Over time, I’ve grown accustomed to my cynical interpretations of the world, although I will admit for honesty’s sake that I don’t think it’s the proper way to view the world. Being a cynic is the same as being an optimist, is the same as being a broken clock… you’re likely to be right at least twice in a day. Still, when you see the amount of stupidity and arrogance and brutality it’s just impossible not to cling to your ideals. Most of us need them for comfort. I see the future in blips that my mind tries to decipher. I see a little bit of what I remember from history classes. Repetition is the way of the world. You’ll see a glorious Fourth Reich emerge under the guise of the ‘American Dream’ and that’ll be the end of it. Rome prospered as a Republic. It floundered as an Empire. The era of the Christian empire… we refer to that these days as the ‘Dark Ages’. And, for all my cynicism, I can’t shake the bitter truth that’s chewing on my insides… you know, that vital point where the gut calls out to those who refuse to accept it.

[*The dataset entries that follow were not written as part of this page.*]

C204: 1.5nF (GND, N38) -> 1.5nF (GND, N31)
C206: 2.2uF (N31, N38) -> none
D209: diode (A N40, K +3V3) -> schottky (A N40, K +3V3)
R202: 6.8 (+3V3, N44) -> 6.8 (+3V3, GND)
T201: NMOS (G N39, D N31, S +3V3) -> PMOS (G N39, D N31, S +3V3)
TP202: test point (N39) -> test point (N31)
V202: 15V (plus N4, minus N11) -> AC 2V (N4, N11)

I woke up during a generation that wasn’t accustomed to such harsh realities. We knew the world around us from a twenty-inch television screen. We saw the horror appear between cartoons, when our fathers would flip the channels for a moment, and in this way we were exposed to the densely packed chicanery of the outside world. If anything separated us or made us unique when compared to the generations before it’s that our parents and various consignment of adults seemed to inspire the apathy that would cement our legacy. They wanted us to be less inspired. They wanted us to be comfortable, because they weren’t when they were at our age. We weren’t hippies, although we enjoyed the drug use. We weren’t our harsh conservative counterparts leading impetuous, vulgar crusades against any other forms of reality that might coincide with our belief structures. Simply put… we just were. We saw the worst of both worlds. We saw Columbine, when two teenage boys brought in assault rifles and made their school into a war-zone. We saw Bill Clinton and the amorality that accompanied him, although the macabre demeanor of the entire circus was something all the more vulgar, as those who persecuted him were outed as pederasts and conmen. This is the world that my generation knew. We heard the words of our doom and devastation, but none of it seemed so real as to shake us out of this spell, for which I have no words.
I’ll admit that all the dangers seemed far away. We were a generation that grew up playing as pirates and soldiers, while not knowing that children are age in worlds far away were playing these games for real. Child soldiers, child slaves, child abduction. There was no such thing as ‘a childhood’ in other worlds, where kids our same age were forced to grow up much too fast, while we were allowed to hold onto ours up to the age of… well… I’m thirty-one… so… I think I have a few more years.
If it was one issue… and only one… which is a stretch, as I’m sure you could pick several issues with how our society operates… I think that our culture developed some form of impenetrable, narcissistic wall around us. Our parents, along with various corporate sponsors and conservative, amoral senators, took special care in protecting their children, protecting us, although the harsh realities of the outside world still remained. We maintained a delicate, oblivious nature that continued into adulthood. That’s what I blame. Every generation has a struggle of self, something that would’ve been labeled a ‘spiritual dilemma’ in days of old. Our generation has no spirit. We have no struggle. This is the dilemma. We’ve never been challenged or at least, whenever we’ve been challenged, someone else comes to our aid in miraculous fashion.
The real price of our narcissism is a willingness to allow everything to fall apart, because we think it will illicit a response from a yet to be determined messiah. We’ll let the world fall apart, because we expect a winged figure, not an angel, but superman, batman, whoever, to put all our fears to rest. The problem with this belief is that the rest of the world isn’t in on the joke. Our parents let us believe in monsters for too long, while the rest of the world already knew. We have a lot of catching up to do, but I don’t see it happening. We’re far too cynical. Most likely, we’ll let it all fall apart, because the comfort of our situation has yet to be compromised.
Overcoming this era in our lives, when we’ve been set to such a moderate standard, for which the challenge was never necessary is, in itself, the greatest challenge of our generation. We have plenty of goals, we just have to accept them. We have far more goals than we do limits. We have far more opportunities than we’d like to admit. We have far more chances for greatness than we do possibilities to hide when the nightmare finally asserts control.